Os gregos distinguiam duas formas de inteligência diante do futuro. Prometeu, cujo nome significa "o que pensa antes", agia por previsão. Epimeteu, "o que pensa depois", só compreendia o desastre quando ele já estava à mesa. Diante da reforma tributária, o poder público brasileiro precisa decidir qual dos dois caminhos quer seguir na gestão de suas concessões e parcerias público-privadas.
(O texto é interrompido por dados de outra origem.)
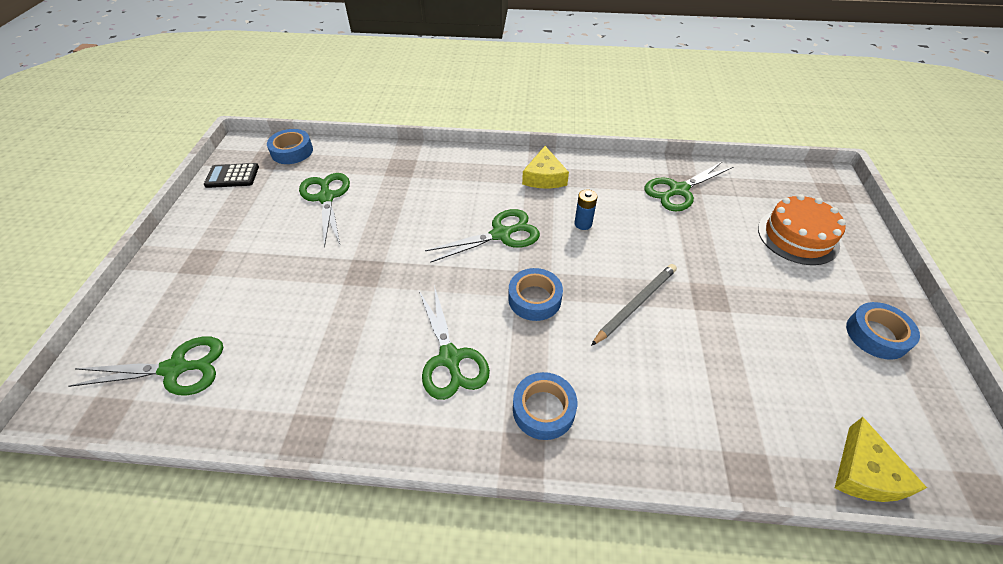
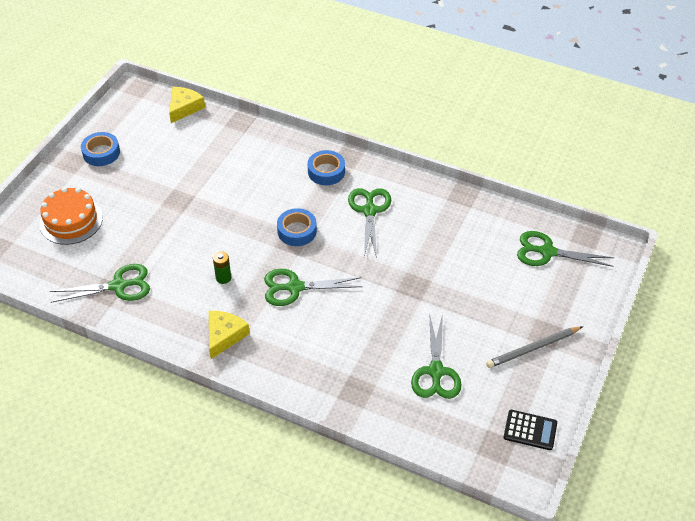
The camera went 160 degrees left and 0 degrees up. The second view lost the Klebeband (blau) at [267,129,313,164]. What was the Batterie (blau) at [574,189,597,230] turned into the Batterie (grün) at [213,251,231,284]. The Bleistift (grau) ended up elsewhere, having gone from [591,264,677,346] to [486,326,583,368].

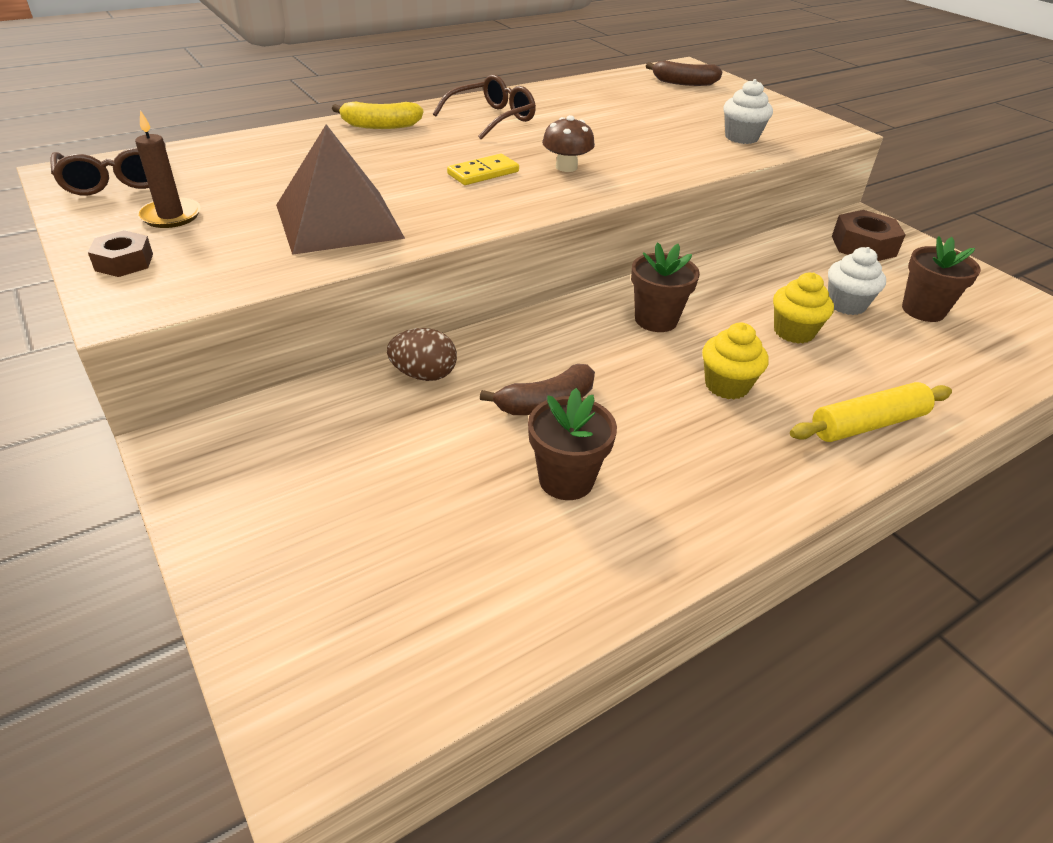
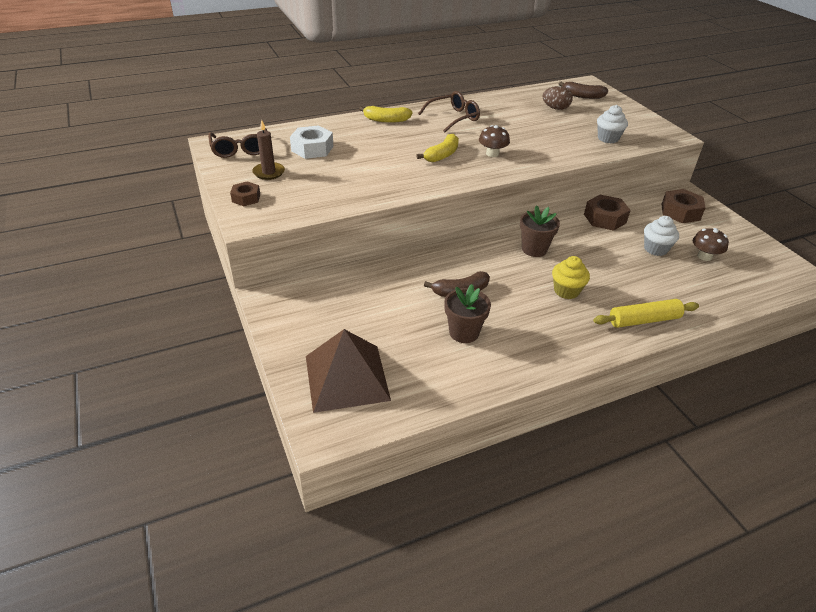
The camera went 10 degrees right and 0 degrees up. The Pyramide (braun) ended up elsewhere, having gone from [276,124,405,255] to [306,329,391,413]. The Ei (braun) ended up elsewhere, having gone from [387,328,457,381] to [543,86,573,110]. Where the Dominostein (gelb) stood at [447,154,519,185], the Banane (gelb) came to stand at [416,134,459,162]. The second view lost the Muffin (gelb) at [773,273,834,344]. Where the Blumentopf (braun) stood at [902,236,981,322], the Pilz (braun) came to stand at [693,228,729,261]. The second view gained the Sechskantmutter (weiß) at [290,125,334,159]. The second view gained the Sechskantmutter (braun) at [584,195,631,231].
A reforma do consumo —Emenda Constitucional 132/2023, regulamentada pela Lei Complementar 214/2025— substitui cinco tributos (ISS, PIS, Cofins, ICMS e IPI) por dois tributos sobre o valor adicionado com a mesma legislação (IBS e CBS). Para contratos de concessão, cujas tarifas, contraprestações e outorgas foram calibradas há anos sob outra estrutura tributária, trata-se de um evento clássico de desequilíbrio.A variação tributária é risco que a lei atribui ao poder concedente. Logo, se a carga sobe, o concessionário tem direito à recomposição; se cai, o ganho pertence ao poder público ou ao usuário. Não se discute se há necessidade de reequilíbrio, mas por quais canais ele se realiza.

O ponto que poucos gestores enxergam é o calendário. A reforma só entrará plenamente em vigor em 2033, mas o impacto de caixa começa antes: já em 2027 a CBS substitui PIS e Cofins, afetando a equação tributária de cada contrato. Não é um horizonte distante —é o próximo exercício.